Dynamics of field-induced droplet ionization: time-resolved studies of distortion, jetting, and progeny formation from charged and neutral methanol droplets exposed to strong electric fields.

We recently reported that strong electric fields may be employed to directly extract positive and negative ions for mass analysis, including intact proteins, from neutral droplets. The present study investigates the dynamics of this process using switched high electric fields to enable time-resolved studies of droplet distortion, Taylor cone formation, and charged progeny droplet extraction from neutral and charged 225 microm methanol droplets. After a specific time in the field, a flashlamp is triggered to record droplet distortions using shadow photography.

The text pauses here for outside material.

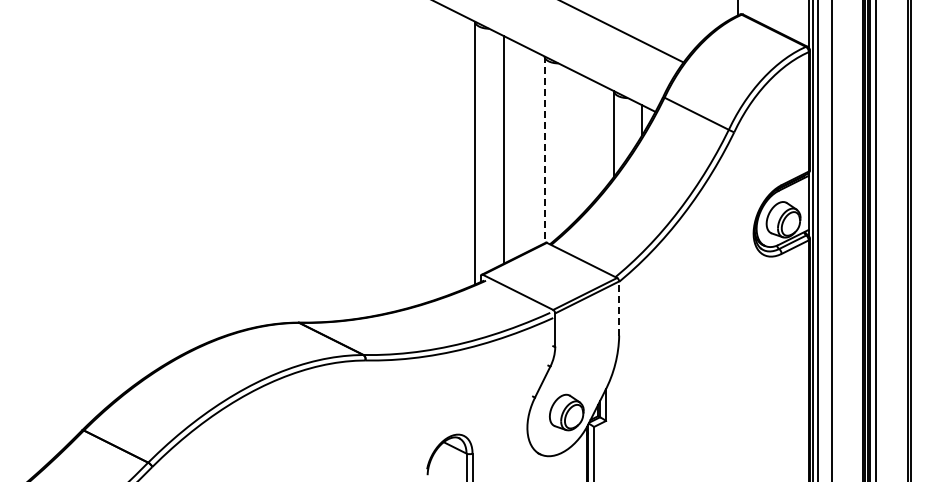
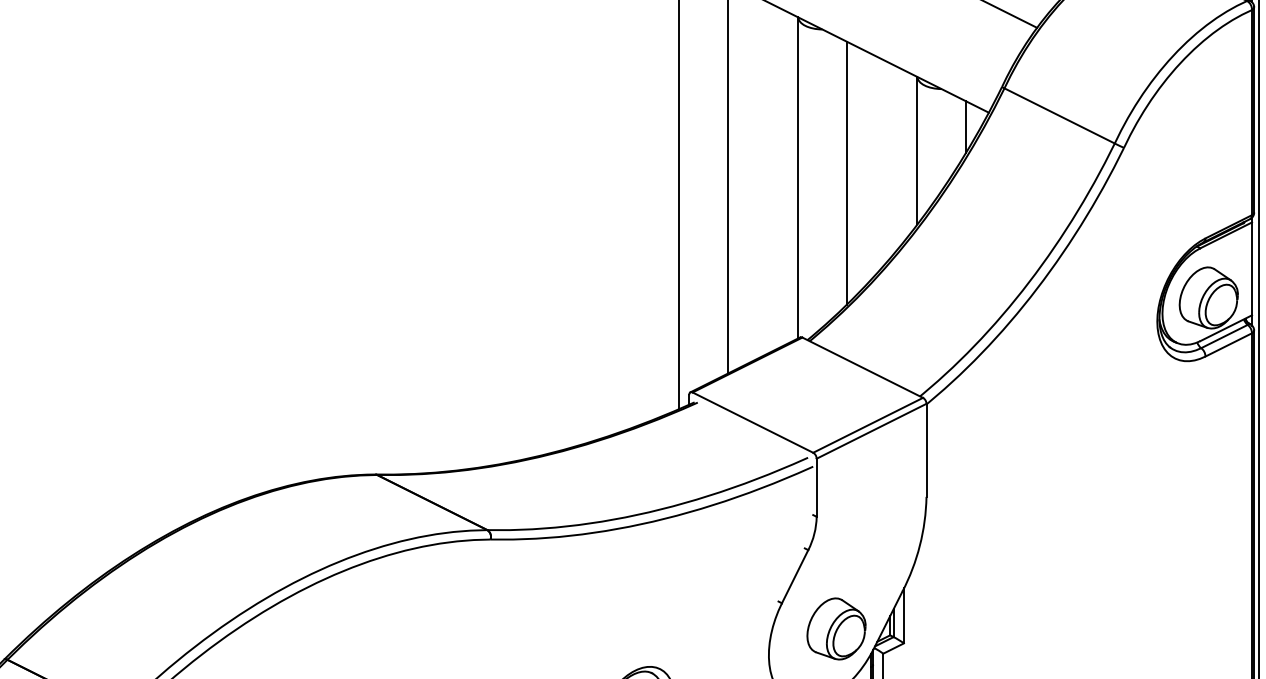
line: (572, 146) -> (846, 172), added
line: (544, 150) -> (798, 178), dashed -> solid
line: (619, 308) -> (927, 450), dashed -> solid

At a critical field strength E(c)0 corresponding to the Taylor limit, neutral droplets exhibit a prolate elongation along the field axis forming symmetric cone-jets of positive and negatively charged progeny droplets, approximately 10 microm in diameter. This process is termed field-induced droplet ionization (FIDI). Because the time scale of FIDI is related to the frequency of shape oscillations that occur below the Taylor limit, models of field-dependent oscillation become an important predictor of the time scale for progeny jet formation. Droplets with a net charge q distort into asymmetric tear shapes and emit a single charged jet of progeny at a critical field E(c)(q) that is less than E(c)0. The measured decrease in droplet stream charge indicates that total charge loss can be greater than the original charge on the droplet, resulting in oppositely charged droplets. Interestingly, above E(c)0, charged droplets sequentially emit a jet of the same polarity as the net charge followed by a jet of reverse polarity emitted in the opposite direction. For both neutral and charged droplets, increasing the electric field decreases the time to form jets and the combination of net charge and higher-than-critical fields has a compound effect in accelerating progeny formation. The implications of our results for using switched fields in FIDI-mass spectrometry for on-demand ion sampling from neutral and charged droplets are discussed.